Partido coligado não pode questionar registro de candidatura sozinho

“O partido político integrante de coligação não detém legitimidade para impugnar registro de candidatura isoladamente”.

“O partido político integrante de coligação não detém legitimidade para impugnar registro de candidatura isoladamente”. Esse entendimento, do Tribunal Superior Eleitoral (TSE), foi reiterado pelo ministro Marcelo Ribeiro (foto) ao negar recurso do PSDB que pedia a cassação do registro do prefeito eleito em Fartura do Piauí (PI), Miguel Neto (PTB).

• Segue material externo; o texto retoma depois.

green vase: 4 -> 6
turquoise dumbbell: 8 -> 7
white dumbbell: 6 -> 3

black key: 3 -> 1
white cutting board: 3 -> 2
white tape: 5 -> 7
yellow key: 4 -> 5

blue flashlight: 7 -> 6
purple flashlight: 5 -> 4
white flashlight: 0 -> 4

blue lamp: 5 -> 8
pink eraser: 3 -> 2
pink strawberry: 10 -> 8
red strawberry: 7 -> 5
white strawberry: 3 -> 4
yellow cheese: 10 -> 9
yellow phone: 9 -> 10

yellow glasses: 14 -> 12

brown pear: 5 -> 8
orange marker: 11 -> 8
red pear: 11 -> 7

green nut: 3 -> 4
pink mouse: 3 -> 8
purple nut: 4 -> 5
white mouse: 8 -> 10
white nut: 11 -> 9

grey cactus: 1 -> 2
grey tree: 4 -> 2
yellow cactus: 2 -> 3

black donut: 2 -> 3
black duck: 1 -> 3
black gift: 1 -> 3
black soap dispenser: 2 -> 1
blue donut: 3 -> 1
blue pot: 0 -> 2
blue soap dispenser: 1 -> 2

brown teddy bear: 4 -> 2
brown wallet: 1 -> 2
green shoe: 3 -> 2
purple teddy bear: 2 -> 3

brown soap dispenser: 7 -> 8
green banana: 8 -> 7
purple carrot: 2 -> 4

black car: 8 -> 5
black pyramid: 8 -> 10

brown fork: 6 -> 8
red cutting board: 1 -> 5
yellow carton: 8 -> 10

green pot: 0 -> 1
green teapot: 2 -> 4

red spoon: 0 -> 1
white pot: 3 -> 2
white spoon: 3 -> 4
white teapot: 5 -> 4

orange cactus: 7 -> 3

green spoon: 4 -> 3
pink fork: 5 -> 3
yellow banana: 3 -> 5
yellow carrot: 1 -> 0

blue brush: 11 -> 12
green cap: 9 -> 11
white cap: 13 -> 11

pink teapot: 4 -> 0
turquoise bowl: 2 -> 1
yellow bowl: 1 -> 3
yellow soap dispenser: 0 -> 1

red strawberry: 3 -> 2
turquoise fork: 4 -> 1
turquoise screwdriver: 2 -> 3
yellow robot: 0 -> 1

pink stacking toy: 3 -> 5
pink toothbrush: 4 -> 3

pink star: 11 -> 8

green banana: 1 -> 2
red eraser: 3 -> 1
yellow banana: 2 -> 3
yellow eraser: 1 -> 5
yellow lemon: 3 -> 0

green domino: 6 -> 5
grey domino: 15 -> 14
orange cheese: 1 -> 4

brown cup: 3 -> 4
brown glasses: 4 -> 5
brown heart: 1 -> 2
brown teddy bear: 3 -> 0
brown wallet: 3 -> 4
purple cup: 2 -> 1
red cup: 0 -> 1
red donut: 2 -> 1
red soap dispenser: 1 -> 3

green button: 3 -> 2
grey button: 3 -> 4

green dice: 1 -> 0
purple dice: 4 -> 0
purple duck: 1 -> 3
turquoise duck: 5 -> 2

No município, o PSDB integrou a coligação “Fartura, trabalho e liberdade para todos” que, além desta sigla, contou com o PCdoB, PMDB e PV. No entanto, o partido recorreu sozinho ao TSE pedindo a cassação do registro de Neto, alegando que o então candidato da coligação “O trabalho continua” (PTB, PR, PP,PRTB, DEM,PPS, PSB, PT e PRB) seria inelegível porque as suas contas de quando era presidente da Câmara Municipal teriam sido rejeitadas.

Ao negar o recurso do PSDB, o ministro Marcelo Ribeiro manteve a decisão do Tribunal Regional Eleitoral do Piauí e também do juiz eleitoral de Fartura do Piauí que haviam concedido o registro a Miguel Neto, que obteve 54,18% dos votos válidos no pleito de outubro.